É certo que, por essas razões, a fiscalização sobre os negócios do Estado com particulares devem ser profundamente fiscalizados. E a missão de fiscalizar, controlar, orientar e punir excessos deve estar nas mãos de profissionais que contem com garantias constitucionais tais que sejam insuscetíveis de pressão. Fortalecimento do aparato técnico multidisciplinar, investimento maciço na qualificação do pessoal de apoio, cursos ininterruptos de qualificação, forte aparato tecnológico, são ingredientes essenciais para a contenção da corrupção brasileira endêmica. Mas se faltar honestidade, tudo o mais soçobrará.

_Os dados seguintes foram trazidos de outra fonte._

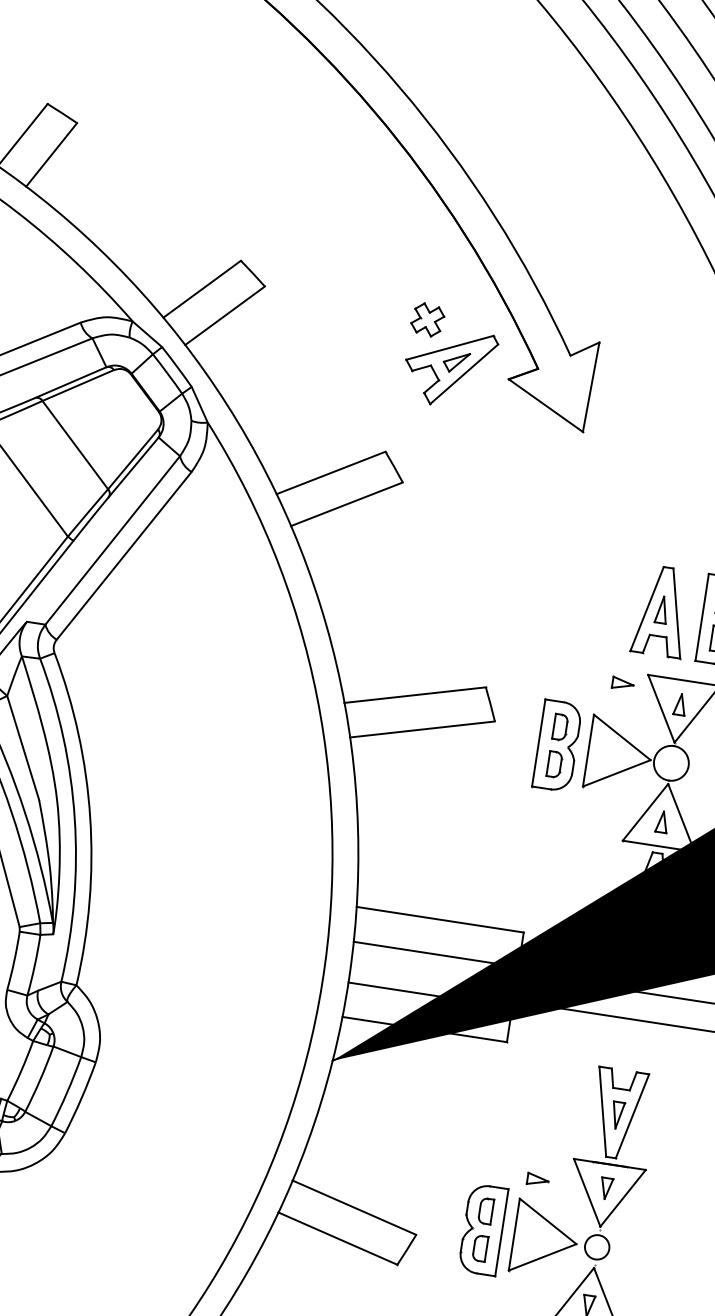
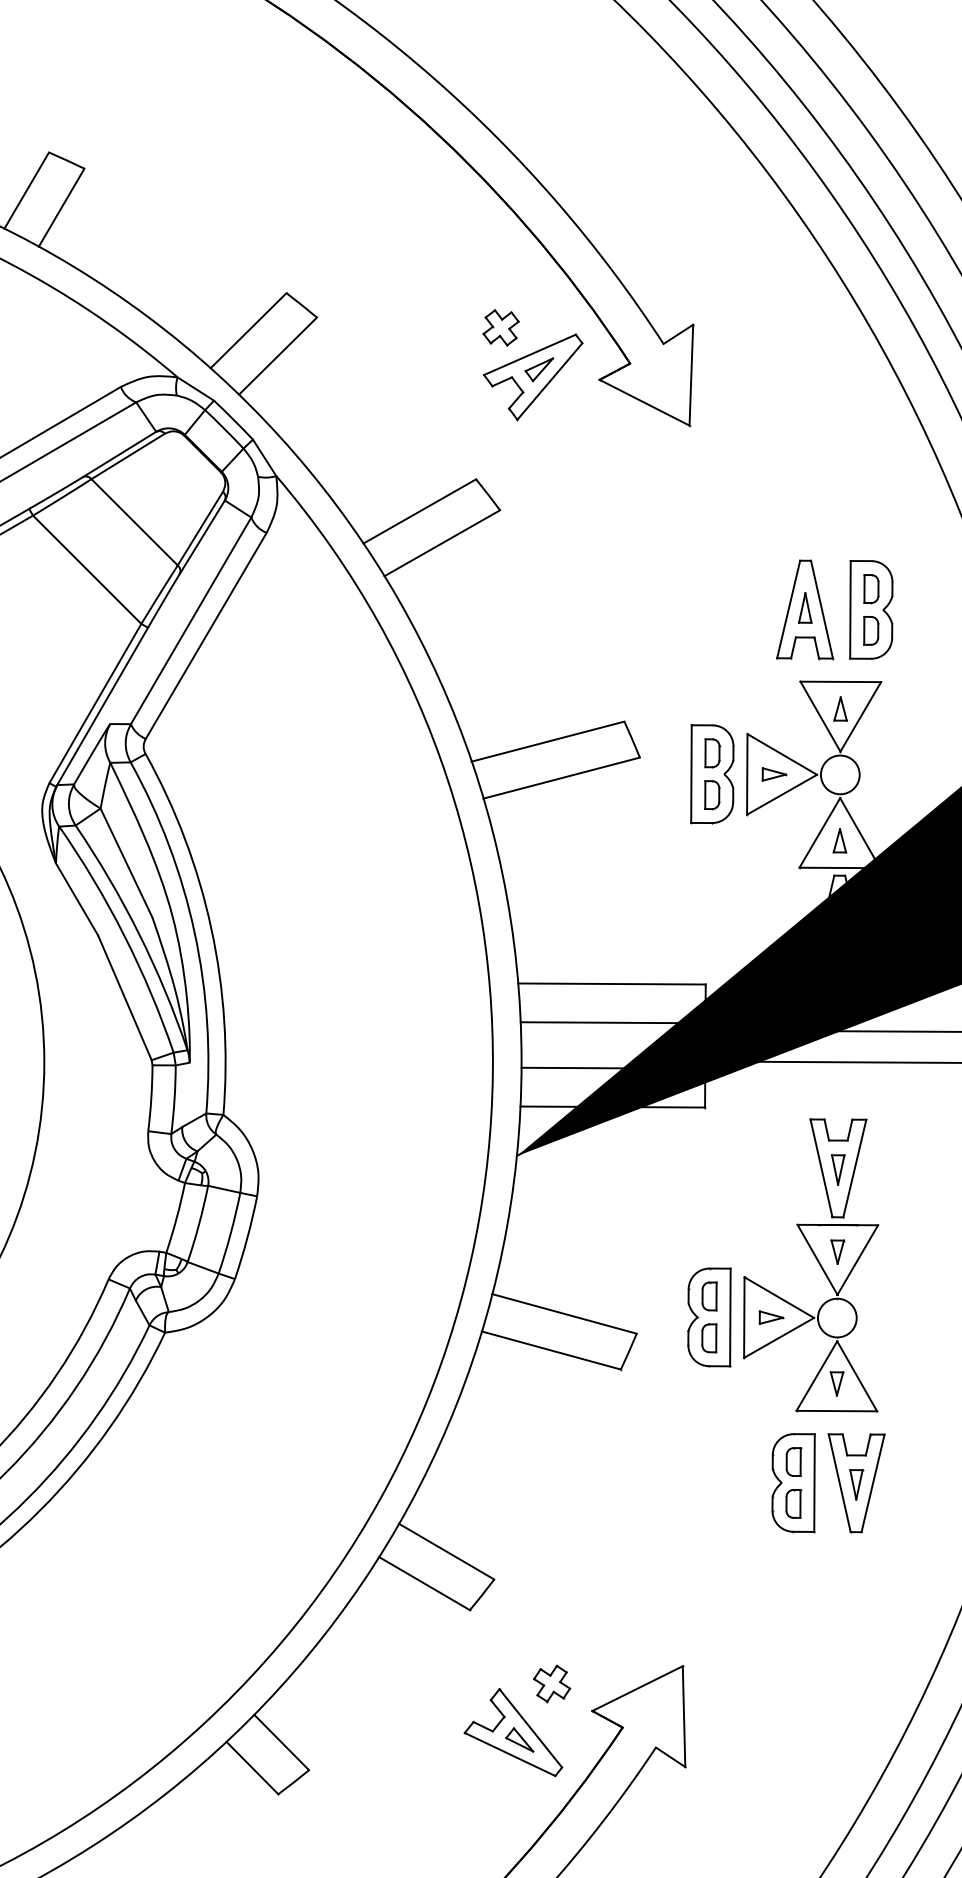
part: (623, 683) -> (774, 774), moved
part: (538, 1179) -> (771, 1317), moved
circle: (596, 1246) -> (836, 1317), size x1.43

É para aqueles que foram pobres e não se esqueçam de suas origens que pontifico a necessidade de discrição, de honestidade, de capacidade. Humildade, além de nunca ter feito mal a ninguém, ajuda o fiscal a fiscalizar primeiro a si mesmo, contendo os próprios excessos, controlando a forte tendência em ceder às tentações do dinheiro fácil. Quem foi pobre e não se esqueceu de suas origens, sabe que a pobreza só se perpetua por meio da corrupção que rouba e mata de forma silenciosa. Quem foi pobre e não se esqueceu de onde veio, sabe que retornará à mesma simplicidade, de mãos vazias e com a leveza de seus méritos ou o peso de suas culpas.


Eduardo Mahon
é advogado.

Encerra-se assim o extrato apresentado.